A decisão de amamentar ou não pode parecer só da mulher e/ou do bebê, mas indiretamente existem outros fatores associados, tais como: rede de apoio, história de vida, concepções sociais, emoções e expectativas acerca da amamentação.
Biologicamente, toda mulher é capaz de produzir leite e é importante que isso seja dito repetidamente, junto do mantra: “não existe leite fraco!”, pois confiança e tranquilidade podem contribuir muito durante esse processo. É, ainda, essencial que ressaltemos: esse fenômeno é bem mais complexo que só esse aspecto biológico. Práticas sociais de incentivo a amamentação e suporte emocional para que essa entrega seja viável (seja ele familiar, de grupos de apoio ou profissionais) podem ser decisivos.
Em seu livro, Amamentação: um híbrido natureza-cultura, Almeida (1999) discorre sobre os inúmeros e já comprovados benefícios nutricionais, imunológicos, emocionais e econômicos da amamentação, mas ressalta que só sabê-los não é suficiente para o combate ao desmame precoce e insistir na tecla da supremacia biológica, sem que transformações sociais amparem o amamentar, só gera culpa às que não o conseguem (ou não querem) diante de seu contexto.

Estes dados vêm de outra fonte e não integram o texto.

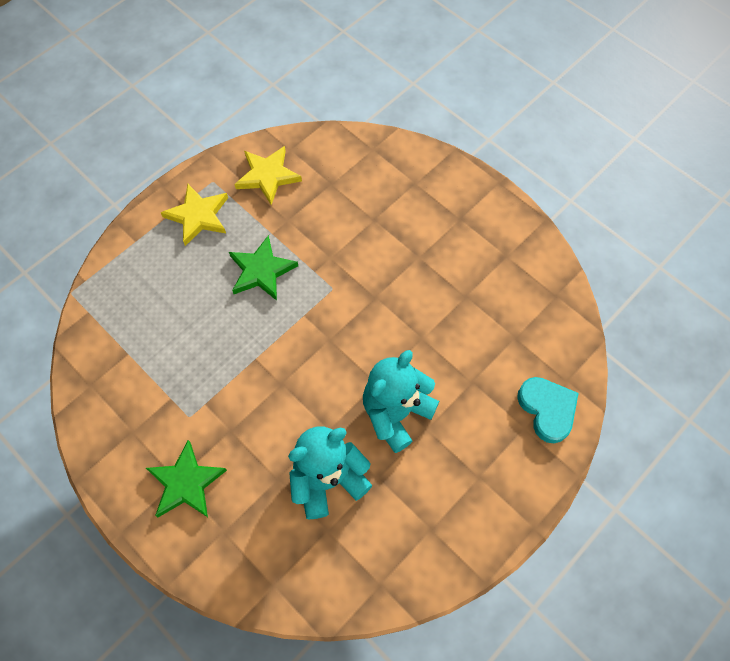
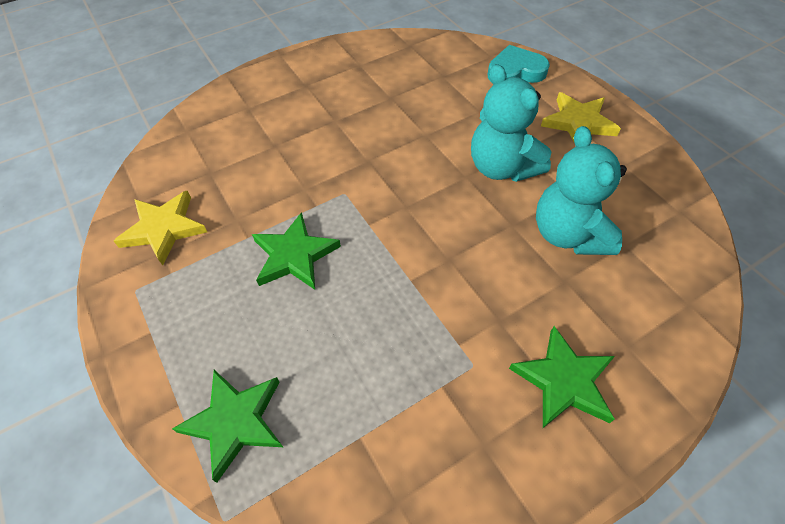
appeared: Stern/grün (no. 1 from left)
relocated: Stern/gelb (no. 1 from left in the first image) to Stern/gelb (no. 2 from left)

Diferentes fatos podem atrapalhar a amamentação e a falta de apoio é um dos principais. Essa falta de apoio pode se apresentar em diferentes níveis. No nível doméstico, ela se manifesta quando não há uma parceria que apoie e/ou quando há muitas falas de desincentivo. A nível socioeconômico, o desamparo ocorre através da falta de suporte à mulher que quer amamentar, mas que muitas vezes precisa retornar ao trabalho de maneira precoce, antes dos seis meses do filho, tempo indicado para aleitamento exclusivo.
Outro fator importante que deve ser considerado é a qualidade da atenção à gestante e ao parto. Caso a experiência seja permeada por muita violência obstétrica também poderá dificultar a amamentação, uma vez que traz prejuízos à saúde mental materna e a construção da relação mãe-bebê.
Querer muito nem sempre é o suficiente para a lactação acontecer e, inclusive, pode ser um dificultador. A constante auto-cobrança e/ou cobranças e julgamentos externos e/ou internos podem tornar o ato mais aversivo do que prazeroso, causando tensão, medo e dor.
Olhar a amamentação humana só pela ótica biologista e instintiva a todos os mamíferos maquia as diferenças entre nós, seres socializados, e os demais animais. Há muito nos distanciamos da vida selvagem, o que nos trouxe posturas diferentes, uso de vestimentas, ritmo de vida focado na produtividade, acesso a outras fontes alimentares que supostamente facilitam o processo, etc. Em meio a tudo isso, o ato de amamentar para nós não é apenas permeado pelo instinto e pode carecer de aprendizado, de orientações de pega e de tentativas e erros acerca de posições mais confortáveis.
Viu só? Amamentar não é tão simples. E cada experiência é única. Às vezes, será preciso cuidar um pouco mais de suas feridas, estejam elas visíveis aos olhos ou mais internas e difíceis de acessar. Outras vezes, será preciso fechar os ouvidos para pitacos desagradáveis e abrir a boca para expressar seus sentimentos e dificuldades para as pessoas ao seu redor, pedindo ajuda quando dela necessitar.
Há ainda situações em que o processo será interrompido pelo bem da relação mãe-bebê, pois amamentar tem várias vantagens para o vínculo da díade, mas dependendo das frustrações e das dores que ela traga também pode prejudicar bastante a relação.
Amamentar envolve muito mais relações que só a da mãe com o bebê.
Referências bibliográficas
ALMEIDA, J. A. G. Amamentação: um híbrido natureza-cultura. Rio de Janeiro: Editora Fiocruz, 1999.
MALDONADO, M. T. Psicologia da gravidez: gestante pessoas para uma sociedade melhor. São Paulo: Ideias e Letras, 2017.